L'accusation de viol a été formulée par Jenny Racicot, 41 ans, qui s'est confiée à plusieurs médias. Cet événement a été la goutte d'eau qui a fait déborder un vase déjà rempli de controverses. Au cours des mois précédents, la campagne de Platner avait été secouée par plusieurs scandales : la révélation qu'il arborait un tatouage évoquant un symbole nazi, datant de son service dans les Marines en Croatie en 2007, qu'il a depuis recouvert. Par ailleurs, d'anciens messages sur le forum Reddit l'ont montré tenant des propos jugés insensibles envers les victimes d'agressions sexuelles, leur reprochant de « prendre des responsabilités » et d'éviter l'ivresse. Il avait alors demandé pardon aux électeurs.

En juin, d'autres révélations ont fait état d'échanges à caractère sexuel entretenus par Platner avec d'autres femmes durant son mariage. Son épouse avait d'ailleurs alerté son équipe de campagne du risque potentiel. Le candidat avait reconnu la véracité de ces informations.
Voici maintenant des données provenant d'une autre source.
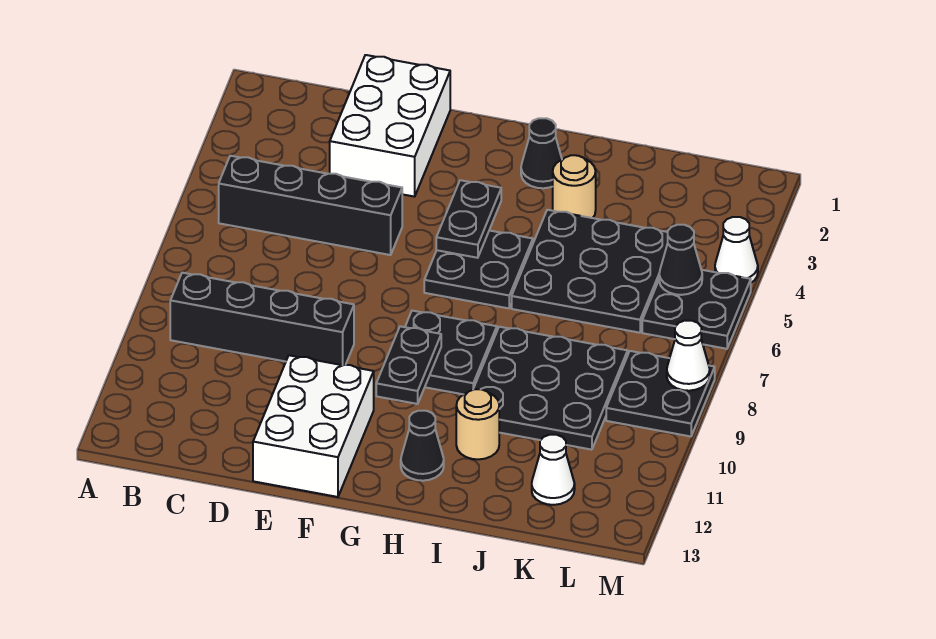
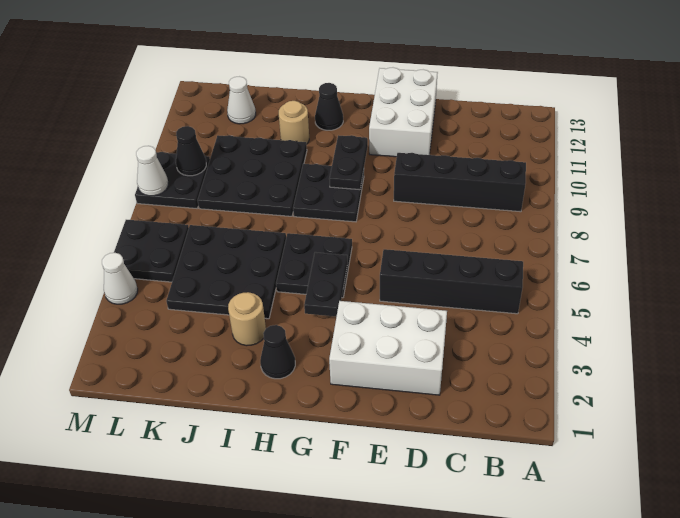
white brick D1:E3 level 1 -> white brick D2:F3 level 1
black cone L5 level 2 -> black cone L9 level 2

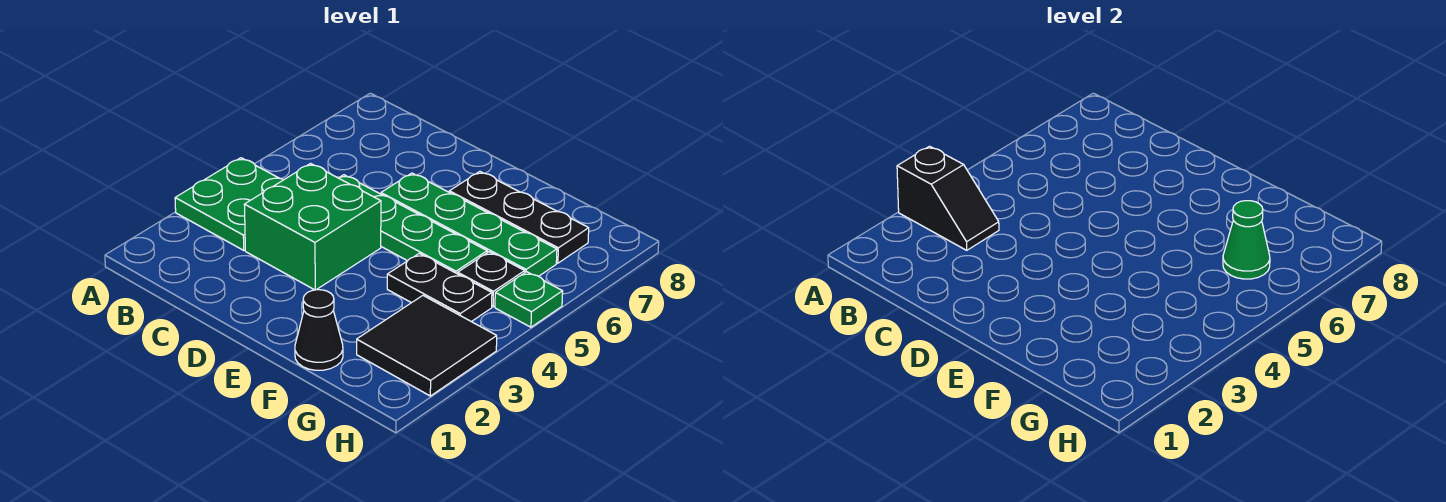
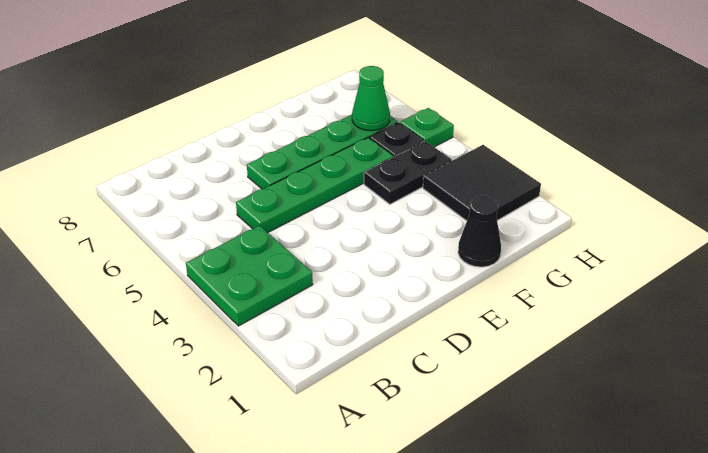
black slope A3:B3 level 2 top A -> none
green brick C3:D4 level 1 -> none
black plate E7:G7 level 1 -> none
Trois anciennes compagnes avaient également témoigné de son comportement erratique et colérique.

Enjeux électoraux et calendrier serré

La course sénatoriale du Maine est cruciale pour les démocrates, qui espèrent renverser la majorité républicaine lors des élections de mi-mandat en novembre. Le sortant, la républicaine Susan Collins, brigue un sixième mandat dans un État que les démocrates estiment pouvoir reconquérir. L'émergence soudaine de Platner, un ostériculteur et vétéran, avait séduit l'aile progressiste du parti avec un discours populiste axé sur la santé universelle et le logement abordable. Son dynamisme avait même poussé la gouverneure Janet Mills, pourtant favorite pour l'investiture, à suspendre sa propre campagne.

Désormais, la loi de l'État impose que le remplacement de Platner soit officialisé avant le 13 juillet pour que le nom du nouveau candidat figure sur le bulletin de vote. Le comité du Parti démocrate du Maine, qui avait déjà exclu Platner du processus de sélection, devra désigner un successeur dans les jours à venir.

Réactions et suites

Le camp républicain n'a pas tardé à réagir, soulignant une nouvelle illustration des divisions internes des démocrates. De leur côté, les instances nationales du parti, tout en prenant acte de la décision de Platner, concentrent désormais leurs efforts sur l'identification d'un candidat capable de rivaliser avec Susan Collins. La procédure de sélection interne promet d'être une nouvelle épreuve pour la cohésion du parti dans cet État clé.